El análisis de la Ley nueva realizado por santo Tomás nos muestra cómo resolver el constante problema en la Iglesia de las relaciones entre los elementos más espirituales, animados por el «instinto del Espíritu Santo», por la caridad, los dones o carismas, y los elementos más materiales, a veces pesados de manejar y de llevar, que son las instituciones. Este análisis nos ayuda a evitar el juridicismo de antaño, cuando el derecho había invadido la moral en detrimento de la vida espiritual, y a superar la tentación actual que representa una promoción inconsiderada de la libertad individual, que se opone totalmente al legalismo, pero permanece encerrada en el mismo marco del enfrentamiento entre la libertad y la ley, de suerte que todos los problemas se ponen a girar en torno a las relaciones con la autoridad, comprendidos y sentidos como un conflicto de fuerzas, como una modalidad de la lucha por el poder.

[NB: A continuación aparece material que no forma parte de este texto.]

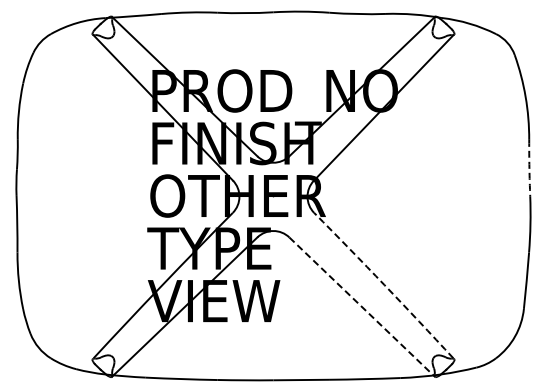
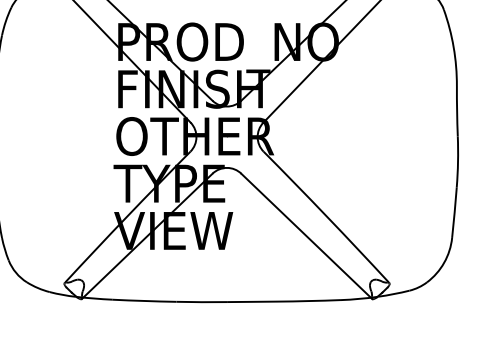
arc: (529, 168) -> (457, 111), dashed -> solid
arc: (384, 285) -> (326, 216), dashed -> solid
line: (362, 307) -> (307, 236), dashed -> solid

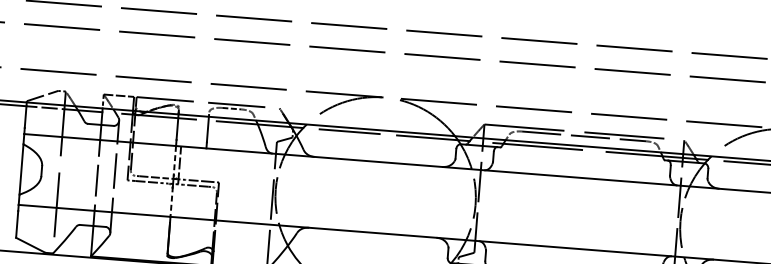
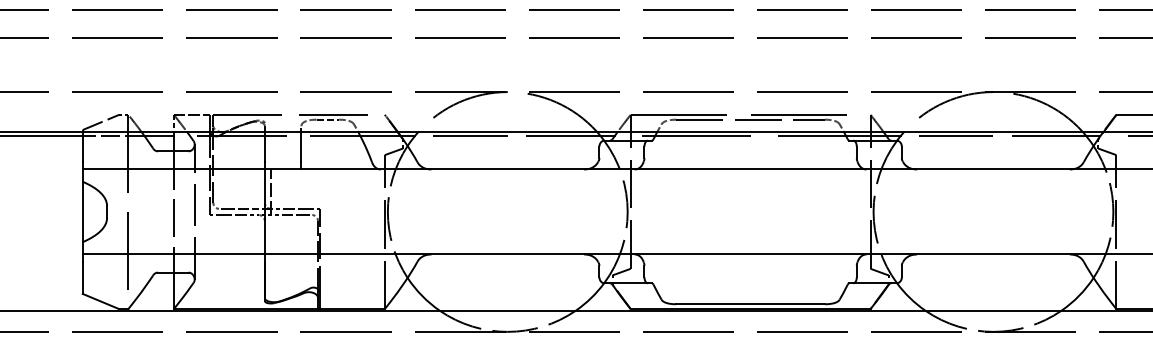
line: (174, 161) -> (264, 188), dashed -> solid
line: (171, 201) -> (264, 236), dashed -> solid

Bajo este tipo de luz, las instituciones aparecen como instrumentos de dominación y de opresión que conviene reducir al mínimo soportable, hasta que se cae en la cuenta de que el vacío institucional así creado deja el campo libre a otros poderes, menos controlables y no menos tiránicos, a la presión de grupos que utilizan los poderes de la opinión, del dinero o de la política, cubriéndose con el manto de la libertad. No es éste, evidentemente, el camino de la libertad espiritual que nos propone el Evangelio, ni tan siquiera el de una libertad verdaderamente adulta, apta para asumir responsabilidades en la Iglesia y en la sociedad.